Kategori - Genel

Aynı mı? Farklı...

Ben hayatımın büyük bölümünde insanları aynı zannettim. Bu hem naiflik idi, hem de ben merkezcilik. Aynı olmadığımızı hissettiğim her an ben merkezimle davranışlarını kendi doğrularıma oturtmaya çalıştım. Uymayınca da varoluşumdaki derin empati ve özeleştiri yeteneği ile kendimi yanlış, onları doğru gördüm. Aslında durumun farklı olmak olduğunu komik bir şekilde çok zor çözdüm. Komikliklerim çoktur.

Mesela ben hep duygularımı ve düşüncelerimi belli etmenin doğru olduğuna inandım hatta üzerinde düşünmedim içimden geliyorsa, dışıma da çıkmalıydı. Karanlıkta kalmayı sevmediğim için kimseyi karanlıkta bırakmak istemedim. Göremedim ki karanlıkta bırakanlar o gizemi istedi. Kendileri farklı olduğu için karanlıkta bıraktılar. Oysa ben hep bilmek istediğim, bilmemenin en kötü haberden daha kötü olduğunu düşündüm. Başkalarına da bunu uyguladım. Biraz yanıldım. Etrafa dağıttığım net bilgiler bana geri dönmeyince tahmin yürütmek zorunda kaldım. Yine komikliğim saolsun bu tahminler hep en iyimser en iyi niyetli tahminler oldu. Bir kez daha yanıldım.

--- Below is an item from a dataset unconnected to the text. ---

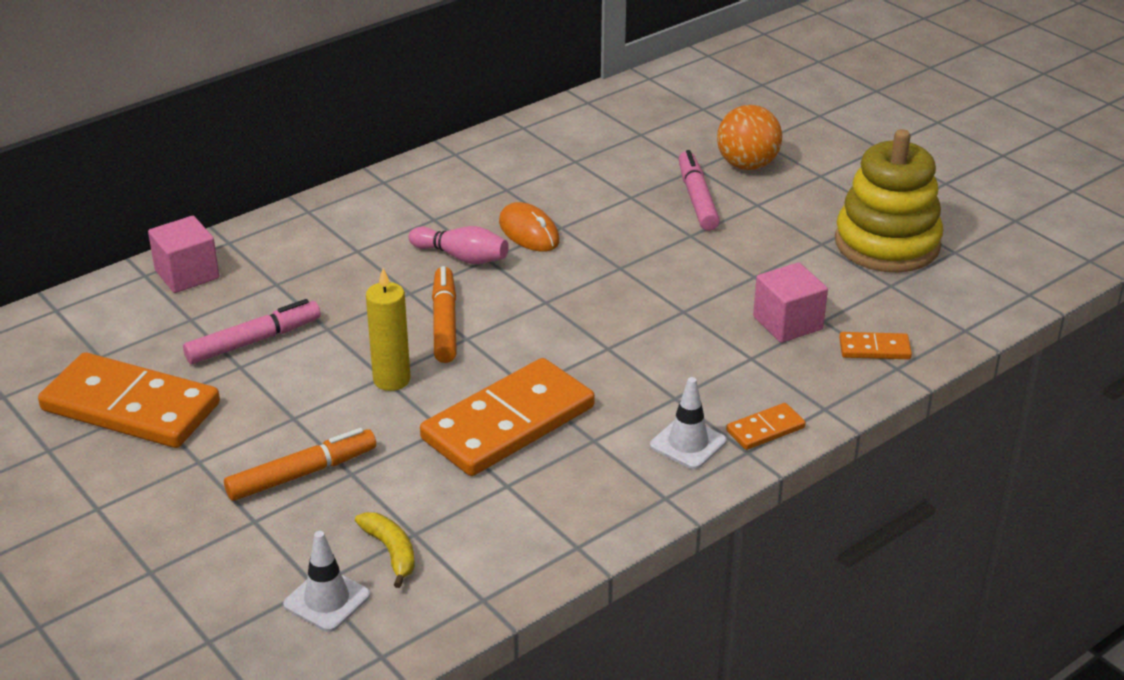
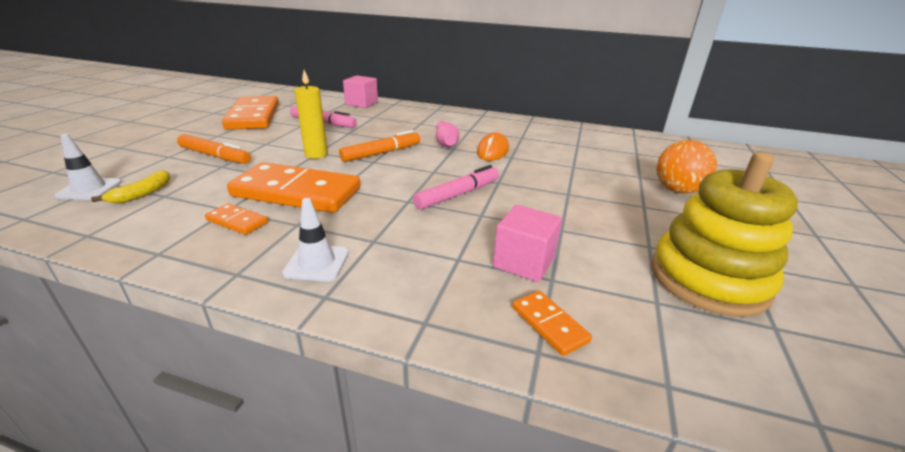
camera: 55 degrees right, 5 degrees down
(697, 198) = (609, 185): pink marker -> pink marker (458, 194)
(765, 429) = (363, 296): orange domino -> orange domino (237, 221)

Mesela ben düşündüğüm yaptığım her şeyi analiz ettim. Niye yaptım, egom muydu beni yönlendiren yoksa içimdeki gerçeklik miydi? Bunları düşündüm. Birilerini kırdığım zaman gecelerce uykusuz kaldım çoğu zaman gereksiz yere geri adım attım. Çünkü madem ki biz aynıydık ve onlar haksız değildi, mutlaka ben olmalıydım!?? Gönül almanın öfkeyle yaşamaktan daha huzurlu olacağını hissettim,  kin beslemedim. Karşımdaki de öyle yaptı sandım, öyle ya biz aynıydık… Mesela ben aşk dünyasında gizemli, peşinden koşulan kadın olamadım. Aşkta mantığın, statejinin yeri yoktu, karşımdaki de bunu yapacaktı ve böyle olduğum için beni takdir edecekti. Hahahaha.. Ne komik kızmışım ben. Gönül işlerinde o kıvılcım ya ilk görüşte vardı, ya da yoktu. Olmayanı oldurmaya çalışıp çıkar elde etmek, yalnızlıktan uzaklaşmak aklıma bile gelmedi. Olduğu zamanda kaybetmemek için çaba sarfetmek… ilk görüşte aşk olur mu dediklerinde, ikinci görüşte aşk olur mu dedim? Buna ilk tanışma demek daha doğru olur elbette. Bana öyle geldi ki  ikinci görüşte aşk diye bir şey yoktur. o olsa olsa mantıktır. Olmasını istediğin insanı karşındakine uyarlamaya veya karşındakini kalıplarına uyarlamaya çalışmaktır. Yine hata ettim;

Baktın ki karşında hissettiğin duygunun tercümesi yok, çekip gitmektir doğru olan. Artık bunu yapabilecek olgunluktayım en azından. Şunu da biliyorum artık en yalnız anım bile karanlıkta olduğum, kendimi yitirdiğim içimden geldiği gibi davranamadığım durumdan çok daha iyidir.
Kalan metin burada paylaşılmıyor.